KARACHI: Pakistan’s perceived risk of default has sharply declined, as reflected by the 88% fall in its five-year credit default swap (CDS) spreads to 1,493 basis point (bps) since their peak in November 2022, says brokerage firm Topline Securities.

It adds that the improvement comes on the back of stabilising macroeconomic indicators and a healthier external account. Foreign exchange reserves have risen to over $12 billion in December 2024, a significant recovery from the precarious low of $2.9 billion in February 2023.

But what does this mean for the country? Karim Punjani — ex equities and treasury fund manager — said that Pakistan’s high CDS spreads are not an anomaly, adding that the COVID-19 pandemic affected all economies, and the CDS spreads of almost all countries shot up.

What is unique for Pakistan is “political concerns” that further exacerbated the issue.

Former finance minister Miftah Ismail, whose second term in office was when Pakistan was battling with the risk of default, said that “it is great that the risk has come down so much. And I hope it stays down.”

He said that a cursory look at the overall trajectory of the CDS spreads will help analyse what sort of policies the market demands.

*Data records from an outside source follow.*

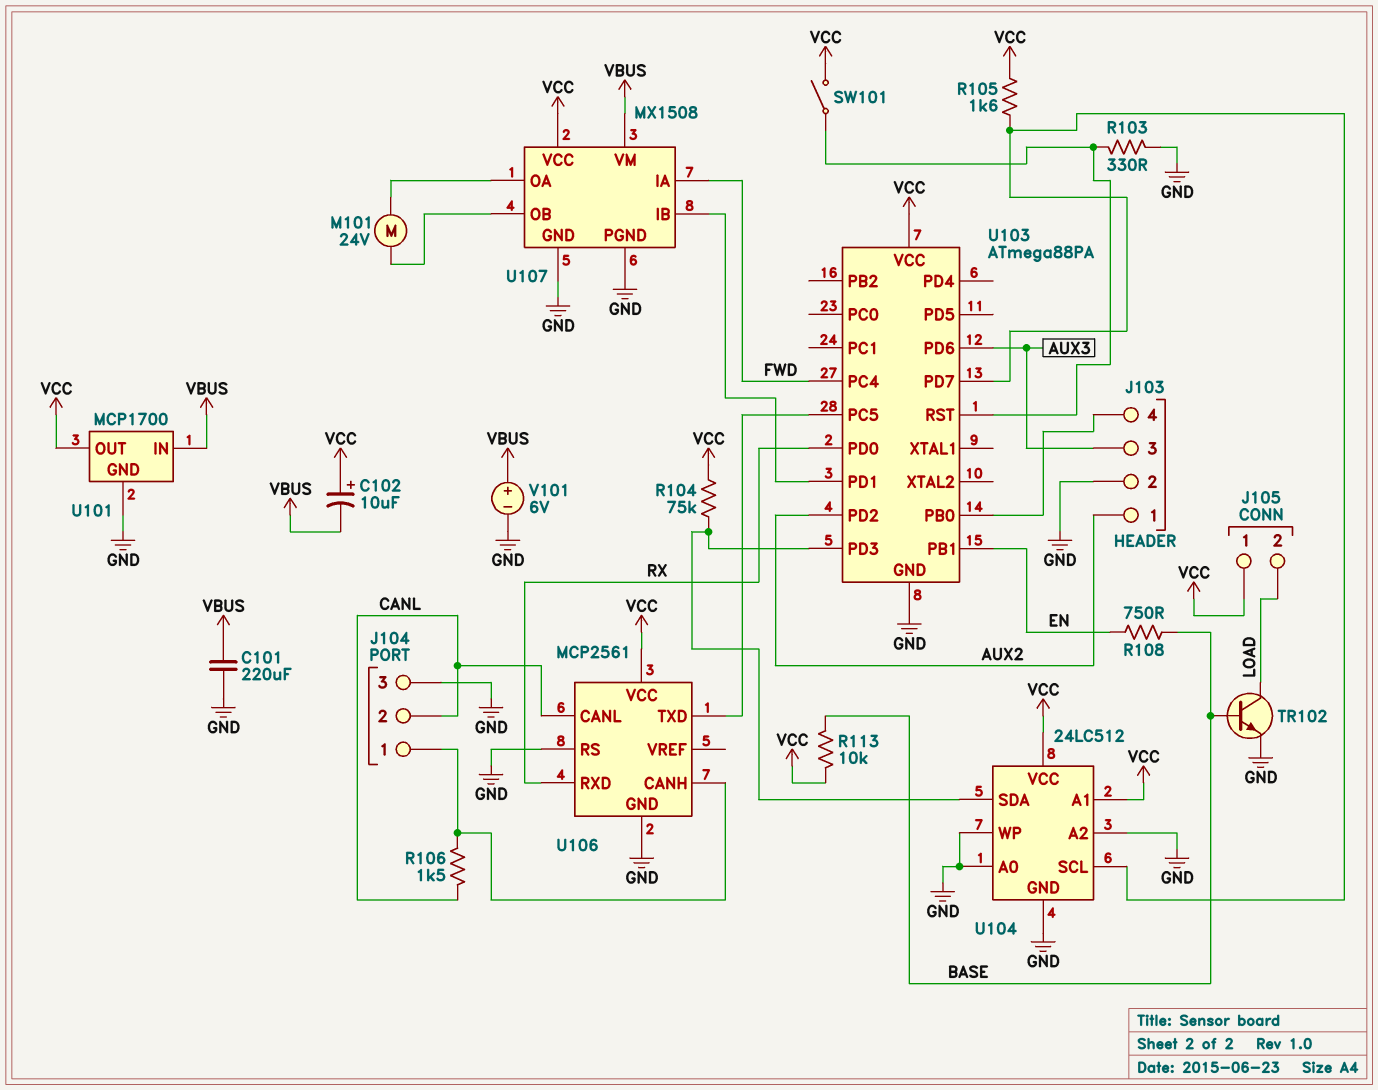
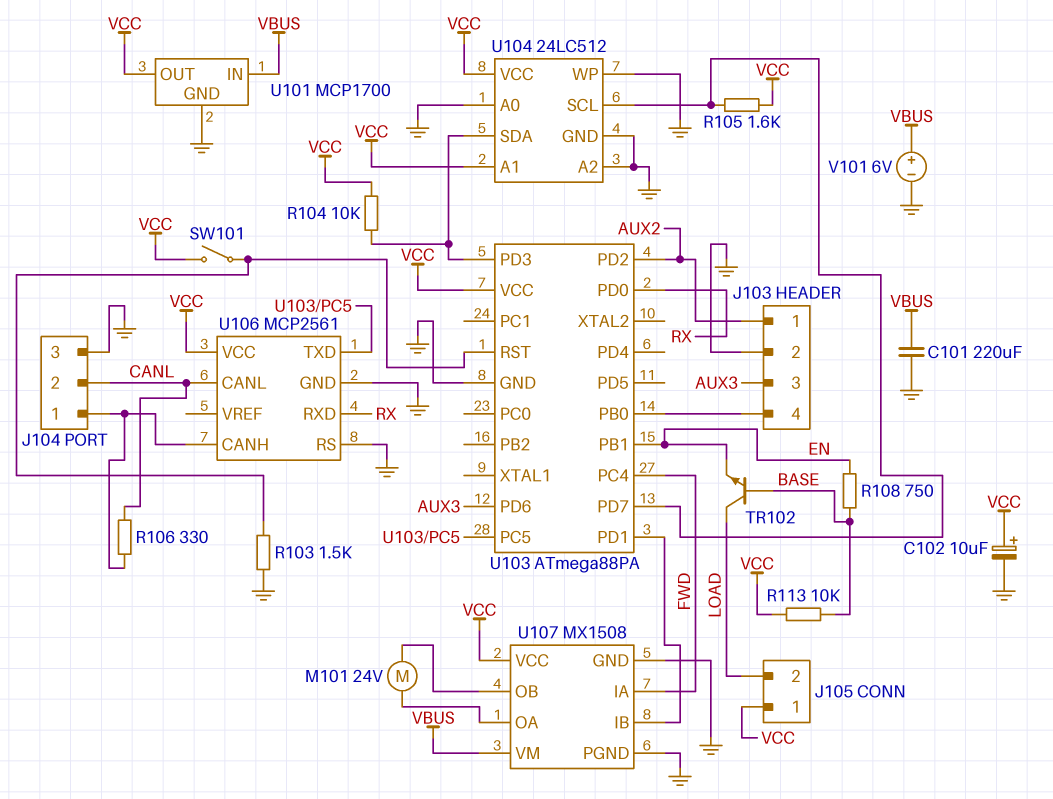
C102: 10uF (plus VCC, minus VBUS) -> 10uF (plus VCC, minus GND)
R103: 330 (GND, U103/RST) -> 1.5k (GND, U103/RST)
R104: 75k (U103/PD3, VCC) -> 10k (U103/PD3, VCC)
R106: 1.5k (CANL, J104/1) -> 330 (CANL, J104/1)
TR102: NPN (B BASE, C LOAD, E GND) -> NPN (B BASE, C LOAD, E EN)

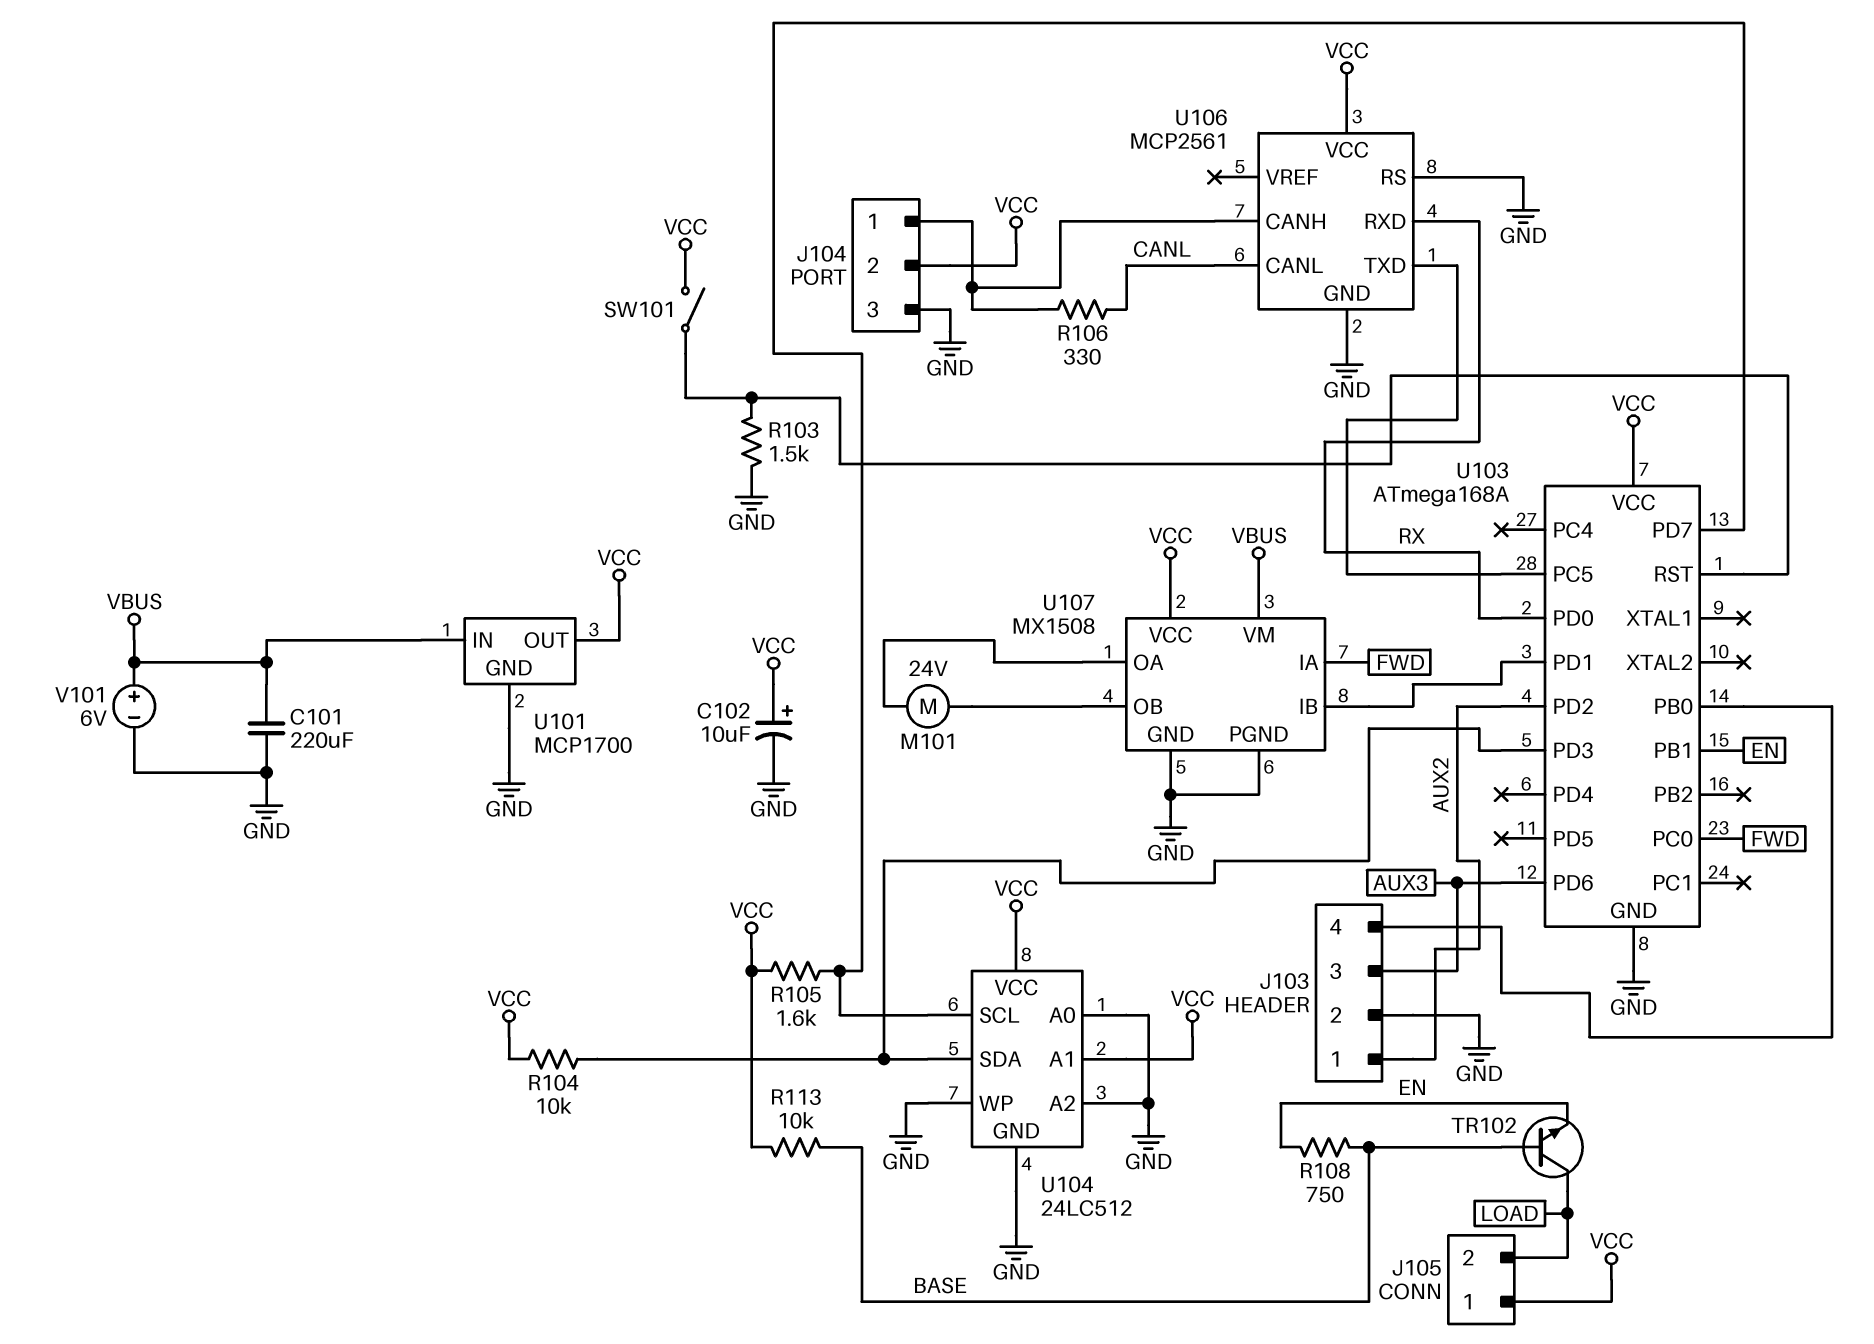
J104 pin 2: CANL -> VCC
U103: ATmega88PA -> ATmega168A
U103 pin PC0: none -> FWD
U103 pin PC4: FWD -> none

Giving support to Punjani’s claims of political concerns, Ismail said that the risk shot up in October 2022 at a time when he was made to leave his office. It was the same time, he said, when now-deputy minister Ishaq Dar openly expressed his disagreements with the IMF.

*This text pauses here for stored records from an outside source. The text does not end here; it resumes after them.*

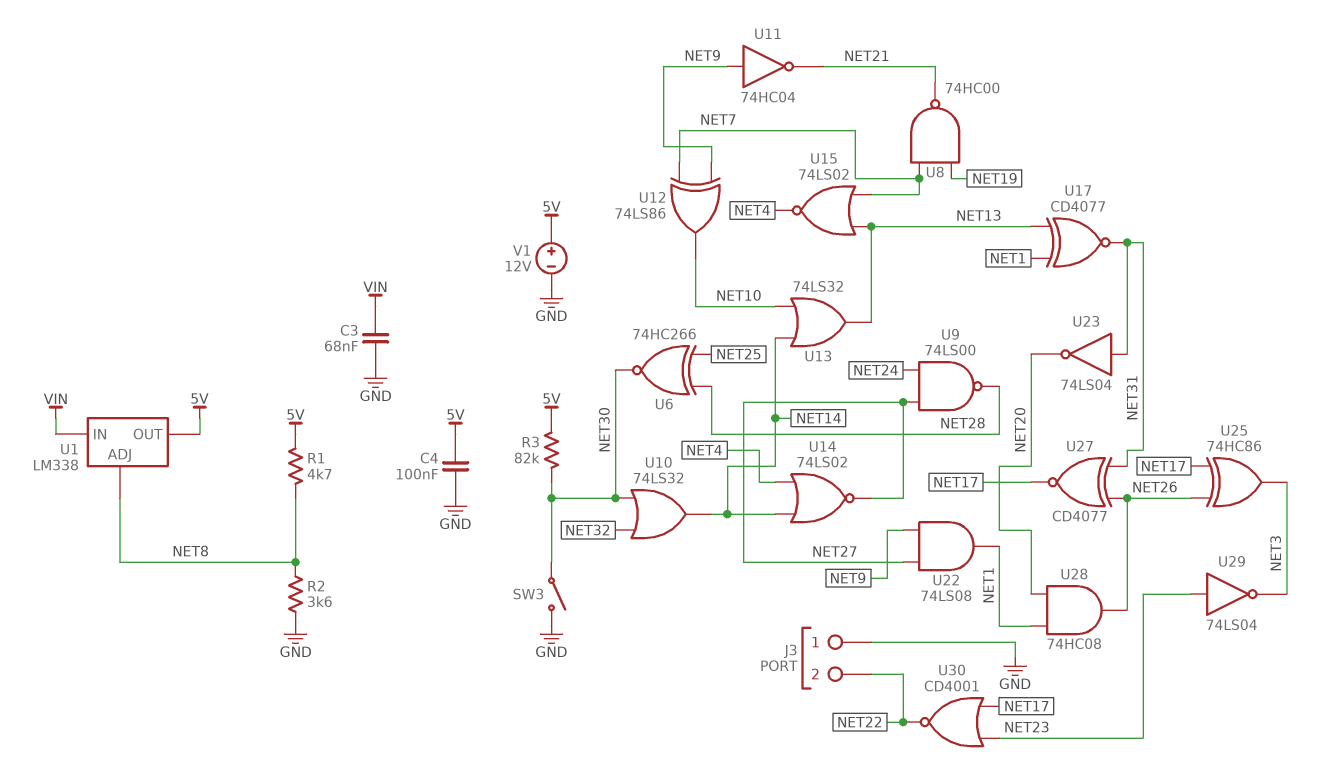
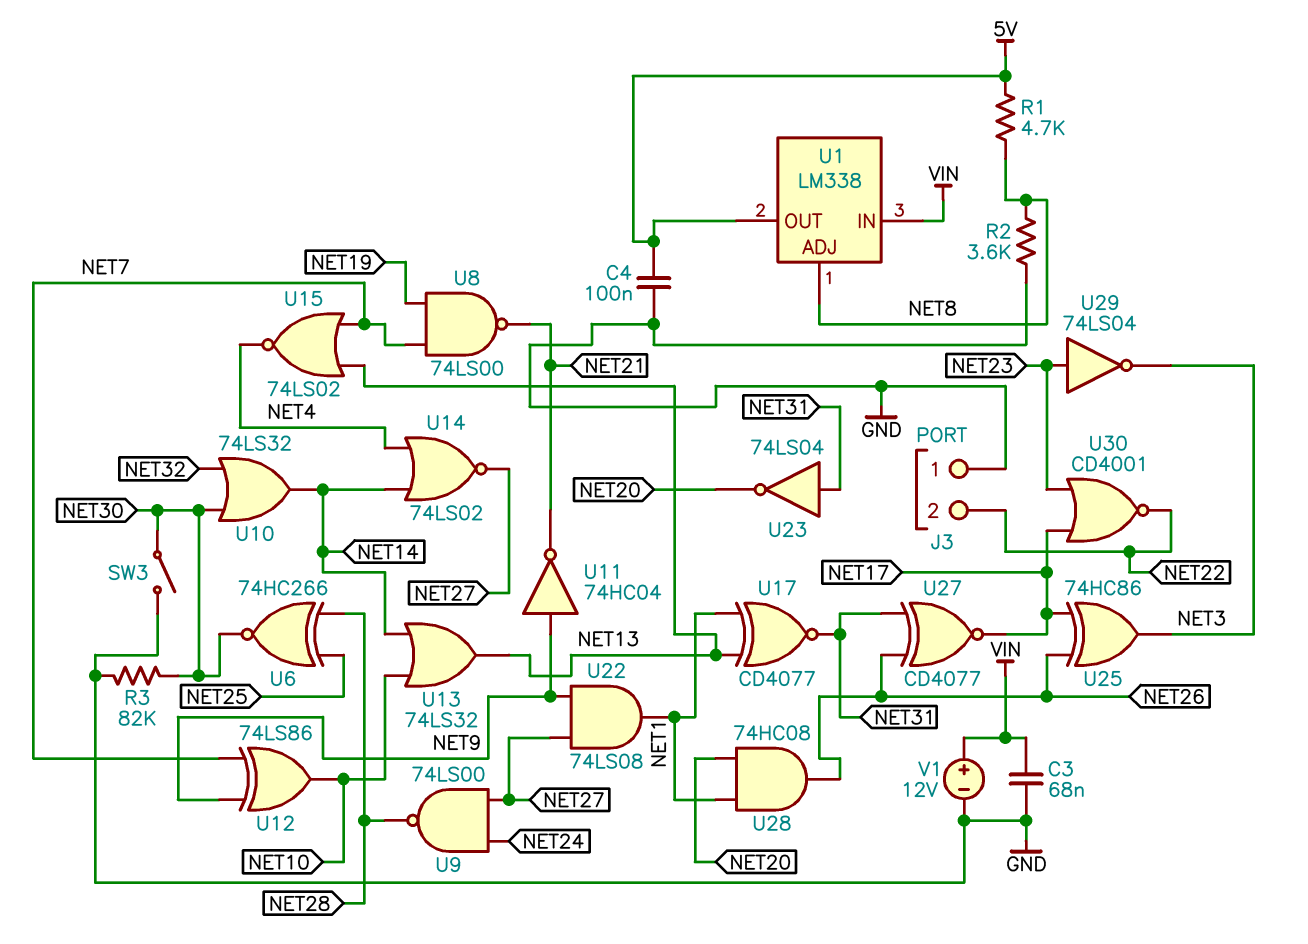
R3: 82k (5V, NET30) -> 82k (GND, NET30)
U8: NAND 74HC00 (in NET7, in NET19, out NET21) -> NAND 74LS00 (in NET7, in NET19, out NET21)
V1: 12V (plus 5V, minus GND) -> 12V (plus VIN, minus GND)

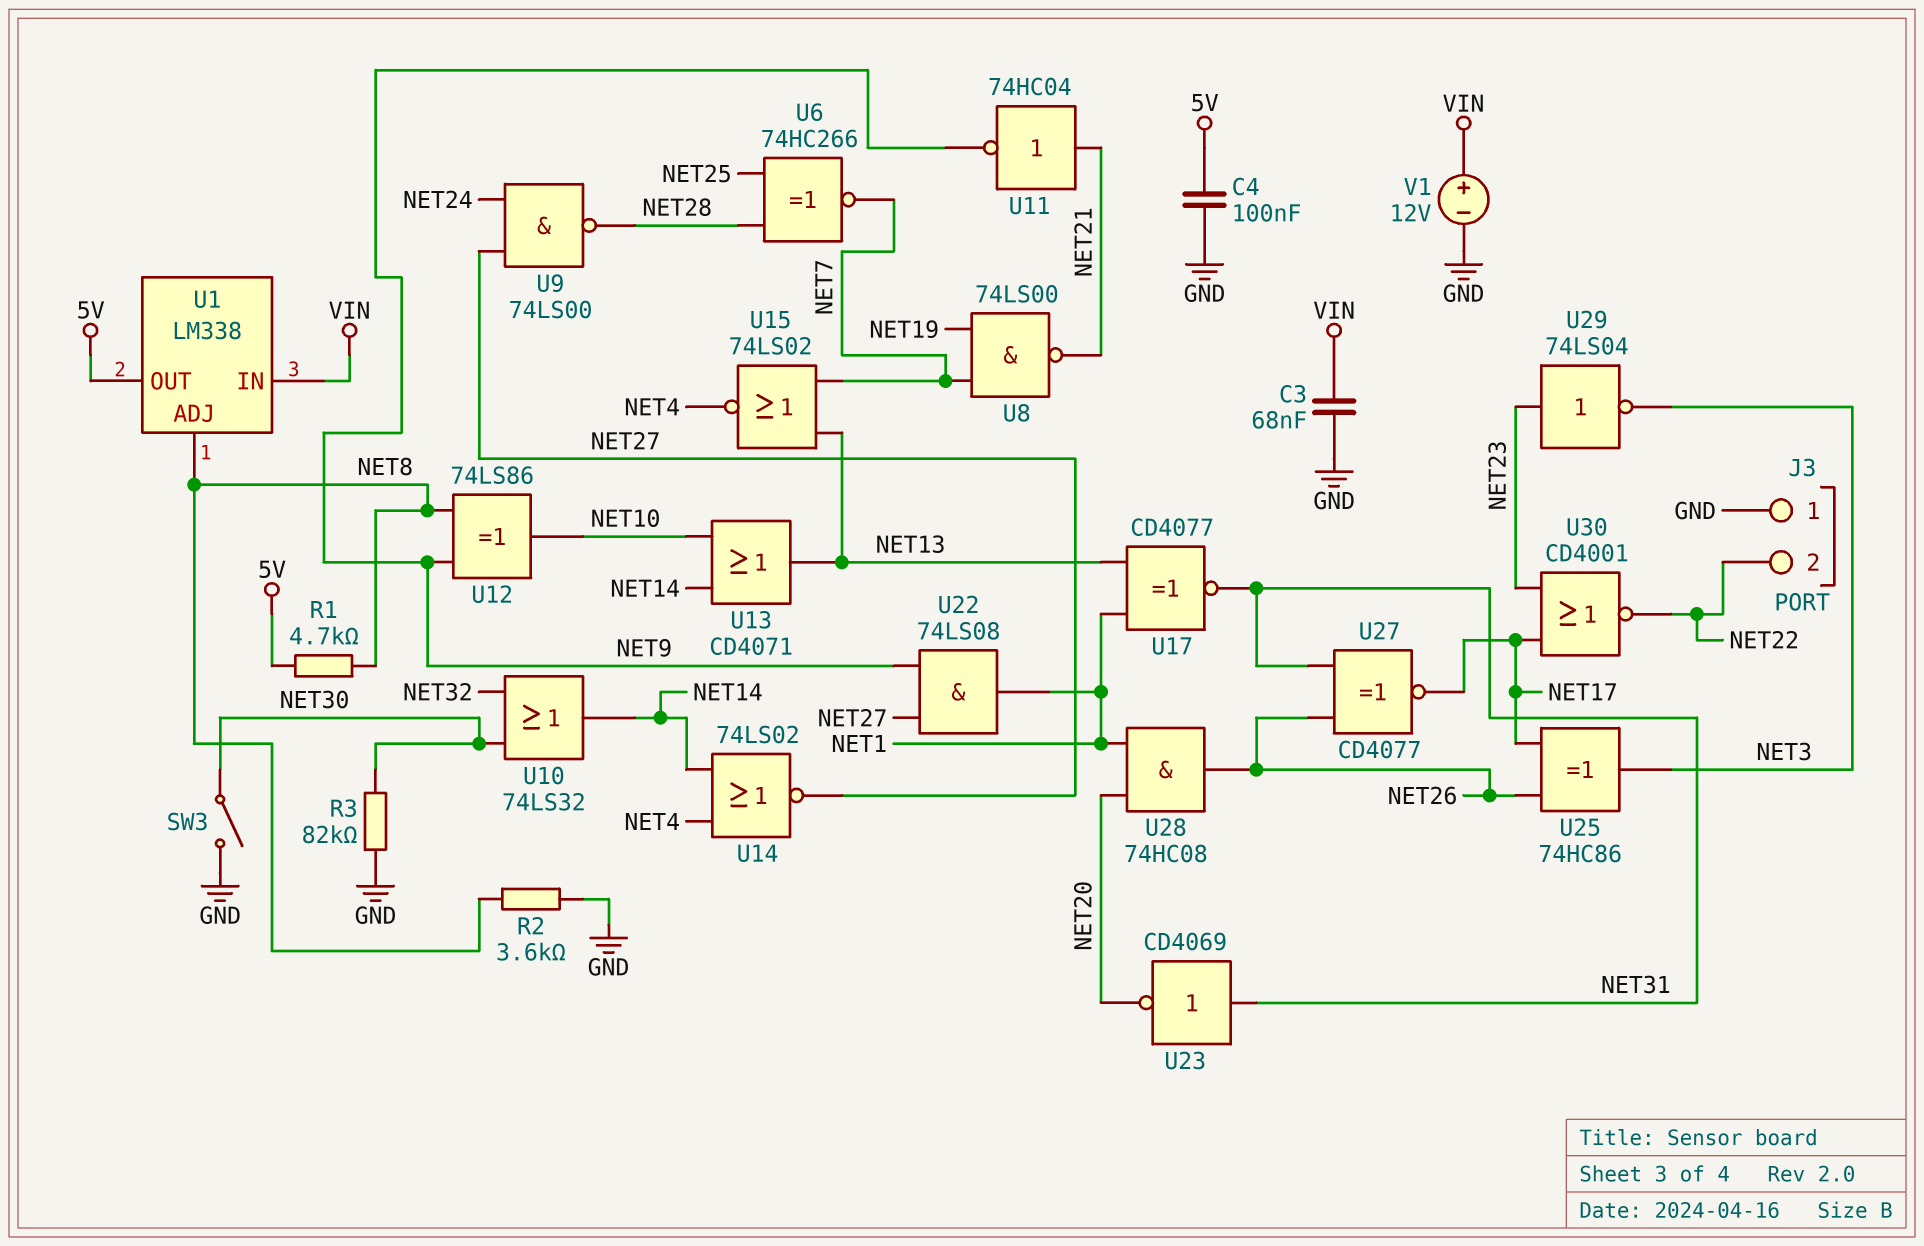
U6: XNOR 74HC266 (in NET25, in NET28, out NET30) -> XNOR 74HC266 (in NET25, in NET28, out NET7)
U11: NOT 74HC04 (in NET9, out NET21) -> NOT 74HC04 (in NET21, out NET9)
U12: XOR 74LS86 (in NET7, in NET9, out NET10) -> XOR 74LS86 (in NET8, in NET9, out NET10)
U13: OR 74LS32 (in NET10, in NET14, out NET13) -> OR CD4071 (in NET10, in NET14, out NET13)
U23: NOT 74LS04 (in NET31, out NET20) -> NOT CD4069 (in NET31, out NET20)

“The risk decreased in June/July 2023 when Pakistan finally got an agreement with the IMF. Then the risk further declined in January/February 2024 and has stayed low since,” he said, adding that the period reflected that Pakistan “will have understanding with the IMF”.

In his post on X, Khurram Schehzad, adviser to the finance minister, said: “The decline in country risk premiums provides a timely opportunity for Pakistan to plan and re-enter global capital markets, particularly with global interest rates on the decline. Lower borrowing costs and increased liquidity will help alleviate external pressures further, thereby strengthening the country’s external position and boosting its economic prospects.”

Punjani added that there is still room for improvement since the CDS spreads have not yet reached pre-COVID levels. Then he said, it would be around “400-450bps”. On the current scenario, he said, “this means that while there are still some structural issues, the situation is not as bad as it was when the country was facing a political turmoil.”